Top 8 Tips for Jewish College Students to Start the Year Off Right
This post was guest-written by Jacob Levkowicz, former David Project Campus Coordinator and eternal style icon. He is pictured at left with The David Project's Phil Brodsky, Alexie Lundeen, and Courtney Kravitz in Israel.
Headed to campus this fall? Good news – there has never been a better time to be a Jewish student on an American college campus! As you start packing for school, here are the top 8 tips to get the most out your college experience.
1. Connect with Jewish life institutions, such as Hillel and Chabad. Today’s colleges and universities offer an endless array of Jewish extracurricular activities. A small sample of these opportunities include: Jewish life institutions such as Hillel and Chabad; pro-Israel clubs and dialogue circles; Jewish a capella groups; and Jewish fraternities and sororities. Talk to students and friends involved with different groups to get a sense of the ones that might interest you.
Having so many opportunities at your fingertips can be overwhelming at first.
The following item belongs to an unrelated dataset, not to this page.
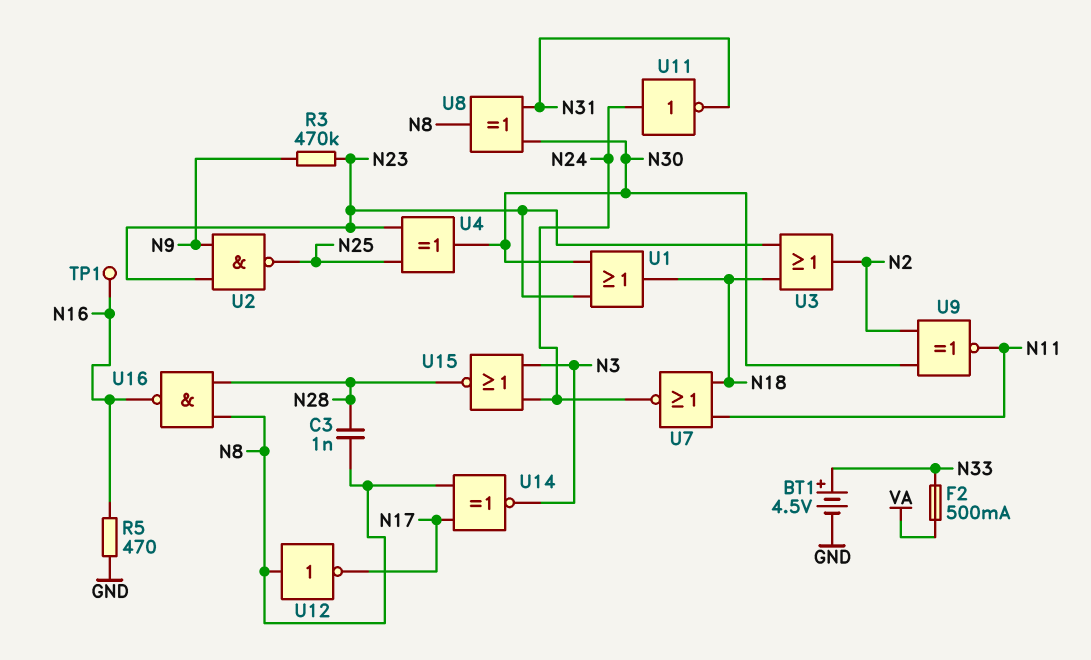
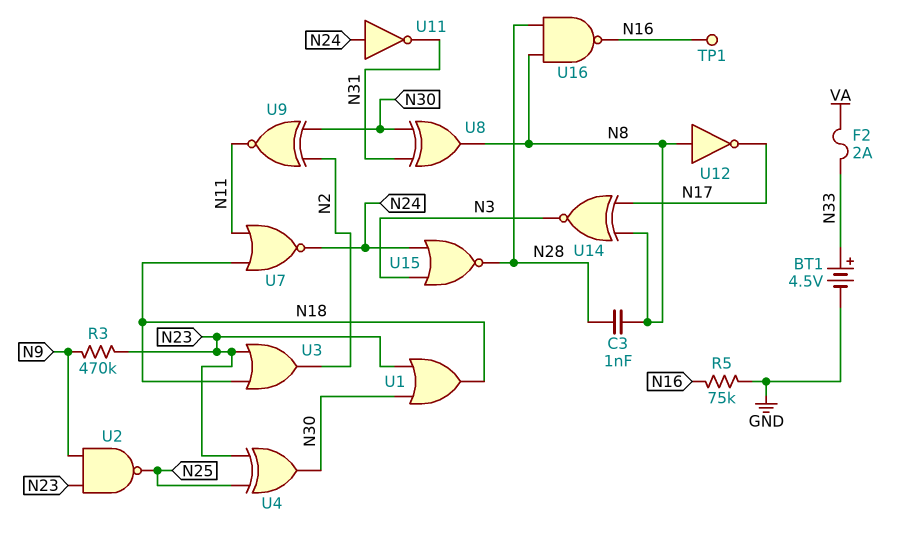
F2: 500mA (N33, VA) -> 2A (N33, VA)
R5: 470 (GND, N16) -> 75k (GND, N16)

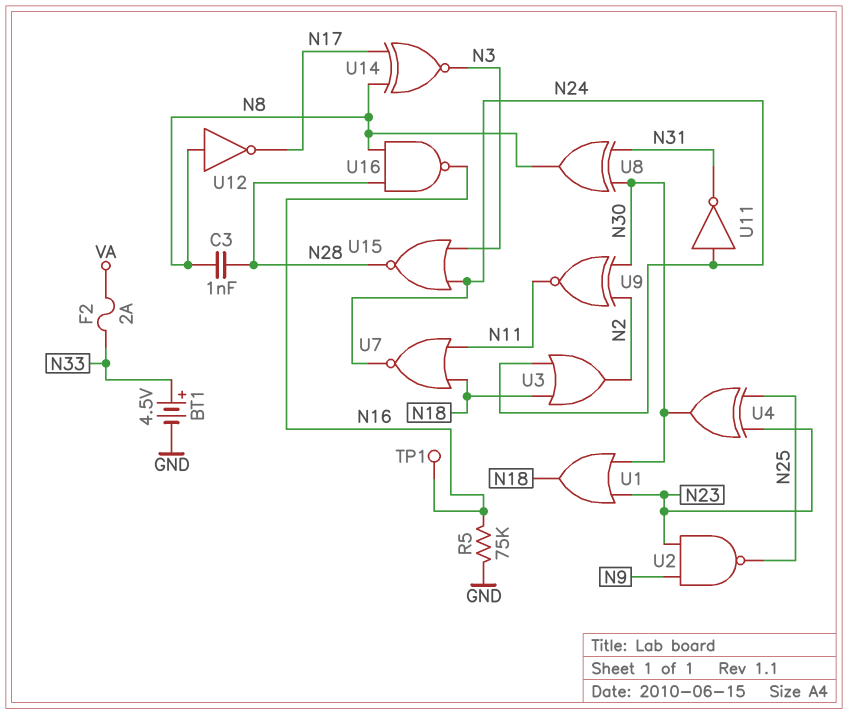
R3: 470k (N9, N23) -> none
U3: OR (in N18, in N23, out N2) -> OR (in N18, in N24, out N2)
To help you make sense of things, most campuses hold an Activities Fair at the beginning of the year. This might be the best way to find out what different student groups offer and how to get involved in the ones that interest you. Hillel and Chabad also offer exciting welcome week activities for new students. Talk to staff to find out more.
2. Sign up for a Judaic or Middle East Studies class. At most colleges and universities you’ll find courses in Judaic and Middle East Studies, which have become hugely popular. Recently, a handful of schools have even taken the bold step of offering classes in a relatively new field – Israel Studies. These courses can be invaluable learning experiences. Taking a class in Jewish or Middle East history, for example, can help you better understand the context for today’s modern issues in the region.
3. Travel to Israel. More young diaspora Jews have been to Israel than at any other point in history because of Birthright. The free ten-day trip sends young Jews between the ages of 18-26 to explore Israel. In 15 years, over 400,000 have traveled to Israel on the program.
Birthright is a great way to connect with Israel and explore your Jewish identity. Hillel and Chabad organize Birthright trips with other students from your campus. Reach out to an Israel Fellow or staff to learn more.
Most colleges and universities also offer study abroad opportunities at major Israeli academic institutions. Keep in mind that many non-Jewish students will spend time in Israel on a variety of programs that bring campus leaders to Israel. A great way to follow up their visit is to invite them to a Shabbat dinner at Hillel to meet the Jewish community.
4. Find the pulse of campus. Read the student newspaper to get a sense of what’s happening on campus. Meet with student government officials to learn about the burning issues on campus. Hillel often offers an open Facebook group for new students to connect.
5. Meet as many of your peers as possible. Your peers are interested in hearing from you! Spend time getting to know other students and campus groups. Try inviting someone new each week from your dorm or a class to grab coffee. Be curious, authentic, and try to learn about what they care about.
6. Prepare to have your views challenged, and don’t be afraid to express yourself. Campus is a big space, and among your peers you’ll find a diversity of viewpoints and perspectives. There are going to be students who you will agree with, and some who you will not agree with – on everyday issues large and small – and on hot topics such as Israel. Be prepared to have your views challenged many times over during your college experience.
Embrace this fact of college life by listening to what others have to say, and confidently expressing yourself. Israel will likely come up as a topic of conversation. Know that most of your peers are interested in having a meaningful and productive conversation, not an argument or debate.
7. Turn to Jewish life institutions for support. Jewish life institutions such as Hillel and Chabad are wonderfully supportive of Jewish students, especially in crisis situations. In recent years, a handful of campuses have experienced anti-Israel activity and the Boycott, Divestment, and Sanctions (BDS) movement with increasing intensity. While this kind of activity is disconcerting, it is by no means representative of campus views on Israel and the Jewish people. Nevertheless, Jewish life institutions actively work with students to ensure that they feel safe and are able to express their views. Should you ever feel threatened or intimidated inside or outside the classroom, these institutions, as well as university administration, are great allies. Don’t hesitate to approach staff with your questions or concerns.
8. Plug into off-campus organizations.
Many off-campus organizations actively support Jewish life on campus. These include Israel advocacy organizations, social justice groups, and Jewish learning initiatives, among many others. These organizations provide resources, support, training, and funding to help support your work on campus. Do some research to find those that most closely match your interests.